Concernant la fraction des sommes réparties correspondant aux revenus de valeurs mobilières de source française distribués par la SICAV à ses actionnaires non résidents, il convient de distinguer le traitement fiscal des produits de placement à revenu fixe (intérêts et assimilés) de celui des produits de placement à revenu variable (dividendes et assimilés).

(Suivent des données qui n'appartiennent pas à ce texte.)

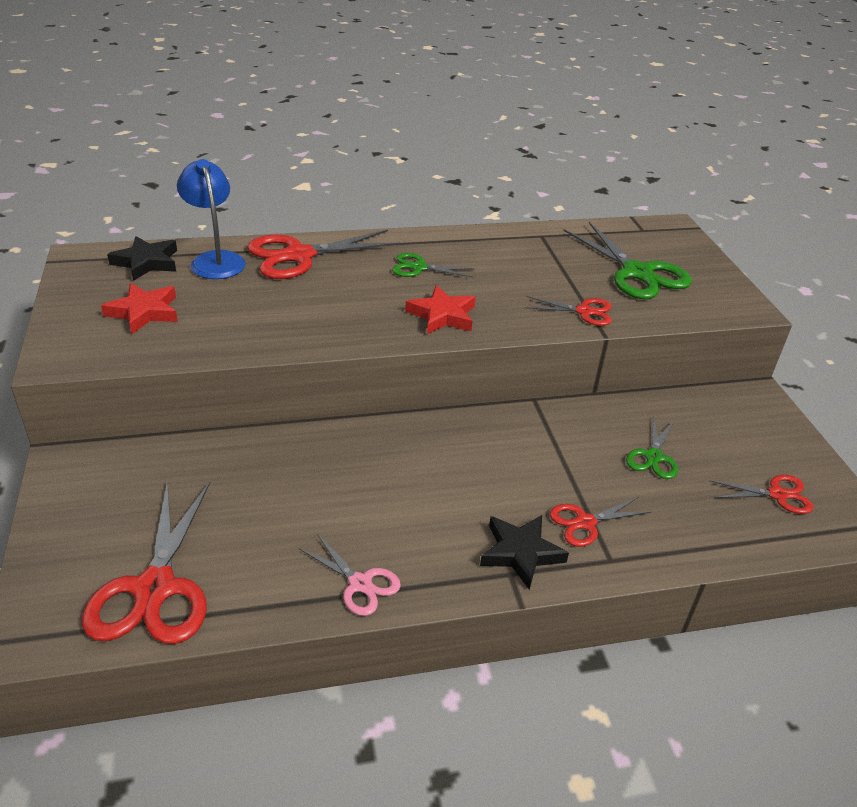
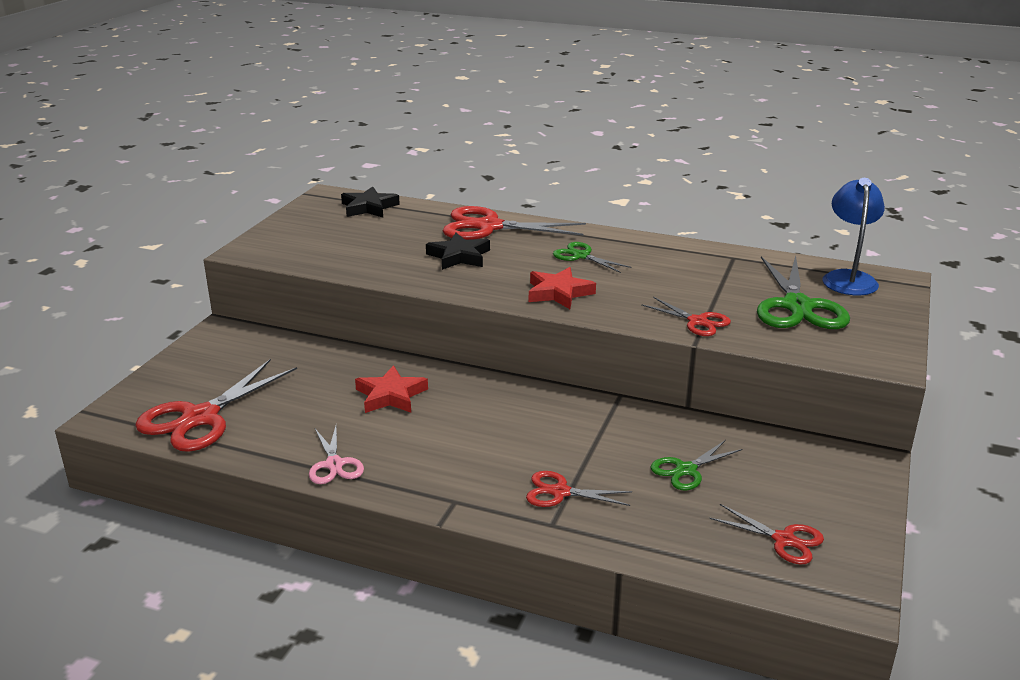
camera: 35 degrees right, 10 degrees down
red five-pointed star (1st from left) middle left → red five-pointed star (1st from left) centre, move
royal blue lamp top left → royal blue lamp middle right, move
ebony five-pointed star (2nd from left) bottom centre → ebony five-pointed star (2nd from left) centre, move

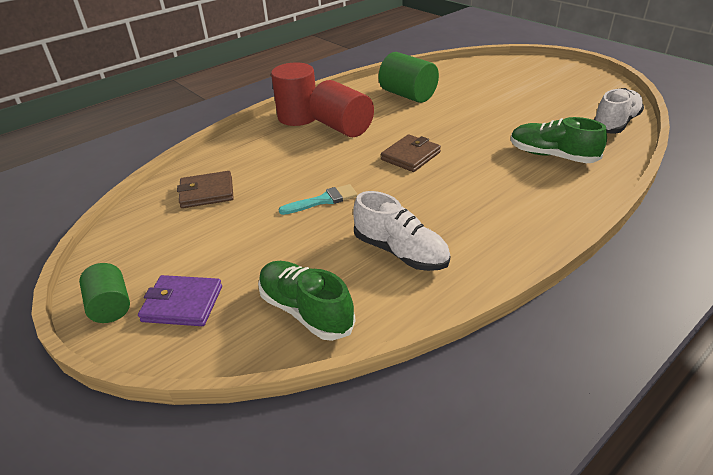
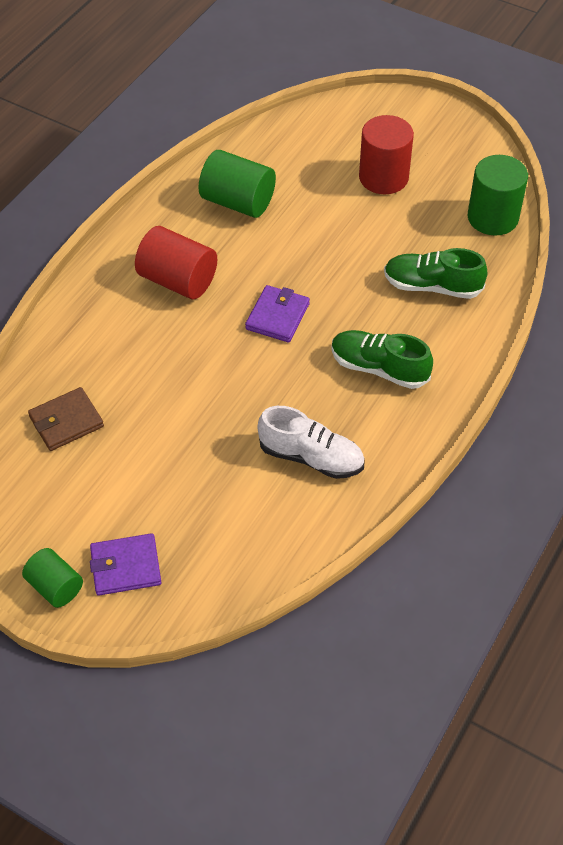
camera: 20 degrees left, 15 degrees up
teal brush centre → -
emerald lace-up shoe (1st from left) centre → emerald lace-up shoe (1st from left) middle right, move
red cylinder (1st from left in the first image) top centre → red cylinder (2nd from left) top right, move
snow-white lace-up shoe (2nd from left) top right → emerald cylinder (3rd from left) top right
brown billfold (2nd from left) top centre → royal purple billfold (2nd from left) centre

Les produits de placements à revenu fixe de source française distribués par la SICAV à ses actionnaires non résidents de France ne sont en règle générale pas soumis à une imposition en France, sauf en cas d’application de la retenue à la source au taux majoré de 50 % (produits payés hors de France dans un Etat ou territoire non coopératif au sens de l’article 238-0 A du CGI), cette dernière pouvant, le cas échéant, être limitée ou supprimée en application des dispositions de la convention fiscale internationale conclue entre la France et l’Etat de résidence du bénéficiaire.

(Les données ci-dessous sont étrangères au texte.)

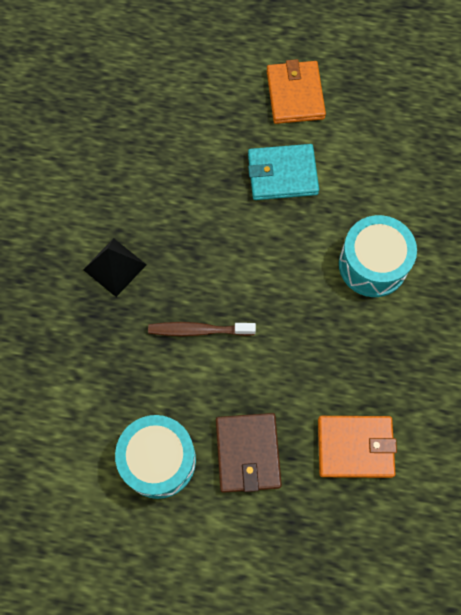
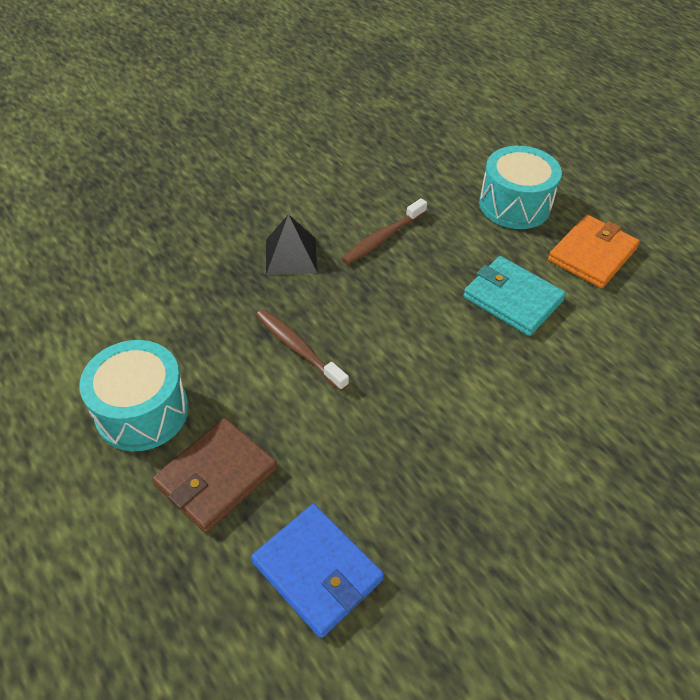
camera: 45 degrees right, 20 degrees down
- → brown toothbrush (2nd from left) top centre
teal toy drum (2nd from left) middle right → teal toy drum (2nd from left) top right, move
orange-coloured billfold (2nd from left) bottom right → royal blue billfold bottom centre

Les produits de placement à revenu variable de source française versés par la SICAV à ses actionnaires non résidents supportent une retenue à la source dont le taux mentionné au 1 de l’article 187 du CGI est de :
- 15 % pour les dividendes perçus par les organismes sans but lucratif non résidents qui ont leur siège dans un Etat membre de la Communauté européenne ou dans un autre Etat partie à l’Espace économique européen (EEE) ayant conclu avec la France une convention d’assistance administrative en vue de lutter contre la fraude et l’évasion fiscales et qui seraient imposés dans les conditions prévues au 5 de l’article 206 du CGI s’ils avaient leur siège en France ;
- 19 % pour les revenus de la nature de ceux éligibles à l'abattement de 40 % prévu au 2° du 3 de l'article 158 du même code (3) lorsqu'ils bénéficient à des personnes physiques qui ont leur domicile fiscal hors de France dans un Etat membre de la Communauté européenne ou dans un autre Etat partie à l'accord sur l'EEE ayant conclu avec la France une convention fiscale qui contient une clause d'assistance administrative en vue de lutter contre la fraude ou l'évasion fiscale;
- 25 % pour tous les autres revenus, dont les dividendes perçus par les actionnaires personnes morales non résidentes.

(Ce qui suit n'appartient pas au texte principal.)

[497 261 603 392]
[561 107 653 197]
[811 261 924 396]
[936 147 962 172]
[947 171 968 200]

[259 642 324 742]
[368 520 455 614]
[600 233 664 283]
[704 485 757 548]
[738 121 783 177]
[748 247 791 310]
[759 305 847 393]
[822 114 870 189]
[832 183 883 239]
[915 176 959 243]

Indépendamment du domicile fiscal ou du siège social du bénéficiaire des revenus, la retenue à la source s’applique au taux majoré de 50 % si les produits concernés sont payés hors de France dans un Etat ou un territoire non coopératif au sens de l’article 238-0 A du CGI.

Cependant, les actionnaires de la SICAV qui sont résidents d’un pays lié à la France par une convention fiscale internationale peuvent se prévaloir des clauses de cette convention en vue d’obtenir la limitation ou la suppression des retenues à la source précitées, y compris celle applicable au taux majoré de 50 %.

Entrée en vigueur

Les dispositions de l'instruction fiscale 4 K1-11 sont applicables aux distributions de revenus effectuées par les SICAV à leurs actionnaires non résidents à compter de sa publication.


(1) Cf. rescrit n° 2010/11 (FP et FE) du 22 février 2010 pour les produits de placement à revenu fixe et rescrit n° 2010/30 (FE) du 4 mai 2010 pour les produits de placement à revenu variable.
(2) Documentation de base (DB) B 4 K 162 n° 16.
(3) Si la SICAV ne procède à aucune ventilation des distributions ou répartitions, les revenus distribués ne sont pas éligibles à cet abattement.